I actually DO offer buck service, to clean tested does only. I ask to see the papers, if they have not yet been tested, I will have them wait until the results are back (unless I know the people and they have a clean herd). They bring the does they want bred, and my buck breeds them and they load their does up and I write up a memo, and off they go.

If they have a large number they want to breed to my buck, I have them sign a contract, and they take my buck to their house. They pay a service fee for every doe they want bred, then they take my buck. Once they know all the does got bred I will write up memos for the does. 
I don't get cheated on how many does my buck bred, because they win nothing if they don't tell me if they bred some extra does because they wouldn't get a memo, and thus, no registered kids. And a memo NEEDS the buck owners signature.


----------



## Stacykins (Mar 27, 2012)

I am considering doing buck services this fall with my registered Nigerian Dwarf buck. I've already seen a large number of ads looking for breeding services of a Nigerian or Pygmy buck. 

I will do strictly driveway breedings only. I have a 10x10 pen that I will set up next to the driveway. None of my goats ever go as far as the driveway, so it is safe ground to have a strange goat on for a short period of time. I know it is inconvenient for the doe's owner to have to run her down here on her heat, but it is safer for my buck.


----------



## janeen128 (Dec 31, 2012)

I don't have registered stock. 2 of my does could be and the buckling could be as well. I think I do like the idea of the driveway breeding though. I'm not expecting a big cliental, but if I get a few here and there, that should work out. I'll just be careful. Also, about the tattooing, can unregistered stock have that done? We've had quite a few goat thefts, and thefts in general, so maybe that would be a good ID for my clan to have too.


----------



## Little-Bits-N-Pieces (Apr 7, 2013)

I tattoo all my livestock, registered or not. That way if any animal that has ever been on my farm gets stolen (from me or another person who bought one of my animals), police can check for my tattoo. 
Basically it is a pair of pliers that has interchangeable letters and numbers made from needles, and you use a tattoo ink paste to put into the freshly made letters from the needles, that makes a tattoo.
You can use a tattoo machine and free hand the tattoos as well.


----------



## goathiker (Apr 14, 2011)

ADGA will also send and file an ID certificate for any goat, regardless of breed or purebred status. Once they are tattooed you can use the form below to get one. They're kind of like the title to your car...just a proof of ownership. All of my pack wethers have these ID certificates.
http://www.adga.org/index.php?option=com_remository&Itemid=89&func=fileinfo&id=26


----------



## janeen128 (Dec 31, 2012)

Little-Bits-N-Pieces-ADG said:


> I tattoo all my livestock, registered or not. That way if any animal that has ever been on my farm gets stolen (from me or another person who bought one of my animals), police can check for my tattoo.
> Basically it is a pair of pliers that has interchangeable letters and numbers made from needles, and you use a tattoo ink paste to put into the freshly made letters from the needles, that makes a tattoo.
> You can use a tattoo machine and free hand the tattoos as well.

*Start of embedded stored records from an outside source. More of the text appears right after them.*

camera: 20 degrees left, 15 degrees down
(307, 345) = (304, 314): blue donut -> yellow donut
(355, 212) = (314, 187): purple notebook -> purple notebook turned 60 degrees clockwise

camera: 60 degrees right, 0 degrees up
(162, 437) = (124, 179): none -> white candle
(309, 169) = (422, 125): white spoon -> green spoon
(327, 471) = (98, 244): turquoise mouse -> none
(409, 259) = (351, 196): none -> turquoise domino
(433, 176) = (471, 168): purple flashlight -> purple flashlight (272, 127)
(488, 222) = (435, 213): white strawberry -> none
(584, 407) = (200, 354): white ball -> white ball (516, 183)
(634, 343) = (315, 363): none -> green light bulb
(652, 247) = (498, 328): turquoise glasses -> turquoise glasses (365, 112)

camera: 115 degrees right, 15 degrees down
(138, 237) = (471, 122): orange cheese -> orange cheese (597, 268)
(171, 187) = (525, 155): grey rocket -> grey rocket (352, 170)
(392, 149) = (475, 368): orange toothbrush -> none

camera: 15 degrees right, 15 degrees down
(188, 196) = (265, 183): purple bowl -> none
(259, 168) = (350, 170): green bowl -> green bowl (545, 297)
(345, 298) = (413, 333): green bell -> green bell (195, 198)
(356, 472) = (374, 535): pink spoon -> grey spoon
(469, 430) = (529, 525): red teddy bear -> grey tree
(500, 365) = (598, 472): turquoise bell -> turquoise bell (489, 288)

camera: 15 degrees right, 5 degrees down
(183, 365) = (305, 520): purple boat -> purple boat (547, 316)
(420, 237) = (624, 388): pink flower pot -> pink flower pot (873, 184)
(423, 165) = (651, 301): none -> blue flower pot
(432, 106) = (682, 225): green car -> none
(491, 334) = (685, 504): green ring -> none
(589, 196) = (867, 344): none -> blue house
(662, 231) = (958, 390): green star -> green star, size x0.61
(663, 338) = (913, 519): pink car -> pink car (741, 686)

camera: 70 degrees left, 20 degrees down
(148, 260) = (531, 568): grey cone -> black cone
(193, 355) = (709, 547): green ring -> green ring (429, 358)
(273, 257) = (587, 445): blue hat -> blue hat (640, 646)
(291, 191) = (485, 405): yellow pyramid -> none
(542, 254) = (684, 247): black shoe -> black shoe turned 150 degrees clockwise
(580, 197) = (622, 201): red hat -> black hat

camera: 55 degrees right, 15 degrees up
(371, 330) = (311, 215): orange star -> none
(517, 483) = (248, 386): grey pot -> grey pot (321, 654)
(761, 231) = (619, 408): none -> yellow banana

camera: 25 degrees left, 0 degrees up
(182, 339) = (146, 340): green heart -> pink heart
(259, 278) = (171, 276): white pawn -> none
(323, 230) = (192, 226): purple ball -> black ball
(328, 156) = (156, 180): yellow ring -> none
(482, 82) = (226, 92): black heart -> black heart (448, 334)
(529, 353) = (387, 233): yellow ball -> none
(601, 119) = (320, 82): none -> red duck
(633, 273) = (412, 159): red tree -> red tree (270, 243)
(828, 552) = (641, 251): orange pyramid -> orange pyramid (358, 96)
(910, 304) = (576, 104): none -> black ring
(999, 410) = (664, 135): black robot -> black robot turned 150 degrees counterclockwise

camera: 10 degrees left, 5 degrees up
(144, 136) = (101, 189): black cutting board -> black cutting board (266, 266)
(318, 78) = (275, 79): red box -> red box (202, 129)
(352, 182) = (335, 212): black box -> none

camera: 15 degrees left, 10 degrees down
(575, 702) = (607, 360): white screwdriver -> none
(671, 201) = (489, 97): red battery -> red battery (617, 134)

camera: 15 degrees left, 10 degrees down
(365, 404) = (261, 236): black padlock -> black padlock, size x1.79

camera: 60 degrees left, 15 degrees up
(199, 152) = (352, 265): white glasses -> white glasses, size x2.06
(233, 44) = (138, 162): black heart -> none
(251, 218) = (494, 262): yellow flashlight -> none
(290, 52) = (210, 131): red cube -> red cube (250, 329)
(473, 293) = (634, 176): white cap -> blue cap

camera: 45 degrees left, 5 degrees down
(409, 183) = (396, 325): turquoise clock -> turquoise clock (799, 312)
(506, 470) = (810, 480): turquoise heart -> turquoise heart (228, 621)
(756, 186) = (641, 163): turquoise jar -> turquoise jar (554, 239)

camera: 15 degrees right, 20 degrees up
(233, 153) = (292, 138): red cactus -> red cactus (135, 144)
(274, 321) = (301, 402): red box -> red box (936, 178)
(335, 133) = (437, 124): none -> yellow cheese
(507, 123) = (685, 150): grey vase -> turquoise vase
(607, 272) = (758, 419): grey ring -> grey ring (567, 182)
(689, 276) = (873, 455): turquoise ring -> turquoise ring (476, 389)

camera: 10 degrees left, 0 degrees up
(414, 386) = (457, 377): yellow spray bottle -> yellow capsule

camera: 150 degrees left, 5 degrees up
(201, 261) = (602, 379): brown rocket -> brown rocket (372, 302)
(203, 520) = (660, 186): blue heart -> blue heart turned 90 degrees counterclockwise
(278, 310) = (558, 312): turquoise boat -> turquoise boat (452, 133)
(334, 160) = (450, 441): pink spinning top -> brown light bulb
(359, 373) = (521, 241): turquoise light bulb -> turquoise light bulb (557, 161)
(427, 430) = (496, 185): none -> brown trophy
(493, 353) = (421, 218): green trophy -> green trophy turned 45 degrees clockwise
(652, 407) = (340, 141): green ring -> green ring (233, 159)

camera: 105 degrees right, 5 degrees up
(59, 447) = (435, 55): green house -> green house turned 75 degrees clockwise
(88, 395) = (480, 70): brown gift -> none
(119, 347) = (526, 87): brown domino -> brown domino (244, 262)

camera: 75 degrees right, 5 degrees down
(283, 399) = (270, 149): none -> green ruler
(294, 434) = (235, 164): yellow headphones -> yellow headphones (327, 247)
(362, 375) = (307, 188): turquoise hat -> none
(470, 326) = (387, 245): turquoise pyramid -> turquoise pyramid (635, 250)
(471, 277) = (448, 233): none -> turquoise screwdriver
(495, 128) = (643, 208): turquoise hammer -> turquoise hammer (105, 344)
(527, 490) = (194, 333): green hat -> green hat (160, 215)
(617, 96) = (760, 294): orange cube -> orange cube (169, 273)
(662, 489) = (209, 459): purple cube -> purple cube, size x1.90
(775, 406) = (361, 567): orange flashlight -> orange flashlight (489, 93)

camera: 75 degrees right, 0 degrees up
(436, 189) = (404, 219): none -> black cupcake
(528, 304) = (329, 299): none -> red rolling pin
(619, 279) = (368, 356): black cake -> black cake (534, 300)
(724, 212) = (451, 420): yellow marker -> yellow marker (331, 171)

Do you get it at a feed store, or online? I'll look on the Jeffers website. This is a very good idea


----------



## janeen128 (Dec 31, 2012)

goathiker said:


> ADGA will also send and file an ID certificate for any goat, regardless of breed or purebred status. Once they are tattooed you can use the form below to get one. They're kind of like the title to your car...just a proof of ownership. All of my pack wethers have these ID certificates.
> http://www.adga.org/index.php?option=com_remository&Itemid=89&func=fileinfo&id=26


Oh good, this is good to know. I'll get right on it this week


----------



## StaceyRosado (Oct 5, 2007)

Yes I offer stud service and do as mentioned above by lil bits I'm happy to help other herds as paying it forward because some others helped me when I couldn't own a buck for years!


----------



## redhillgirl (Mar 23, 2013)

janeen128 said:


> Do you get it at a feed store, or online? I'll look on the Jeffers website. This is a very good idea


Hoeggers sells kits that have tool boxes with foam pieces cut to hold all your letters/numbers. If you're a little OCD or just like a place for everything it's a nice touch.


----------



## ptgoats45 (Nov 28, 2011)

I am going to offer stud service on a couple of my bucks this fall too. One thing I have heard of others doing is if the people have a large number of does and want to "lease" the buck they pay you the value of the buck (whatever you think it would cost to replace him), sign a contract, and take the buck and keep him until all of their does are serviced. Charging the value of the buck is basically like insurance so if he does die you still basically got "paid" for him.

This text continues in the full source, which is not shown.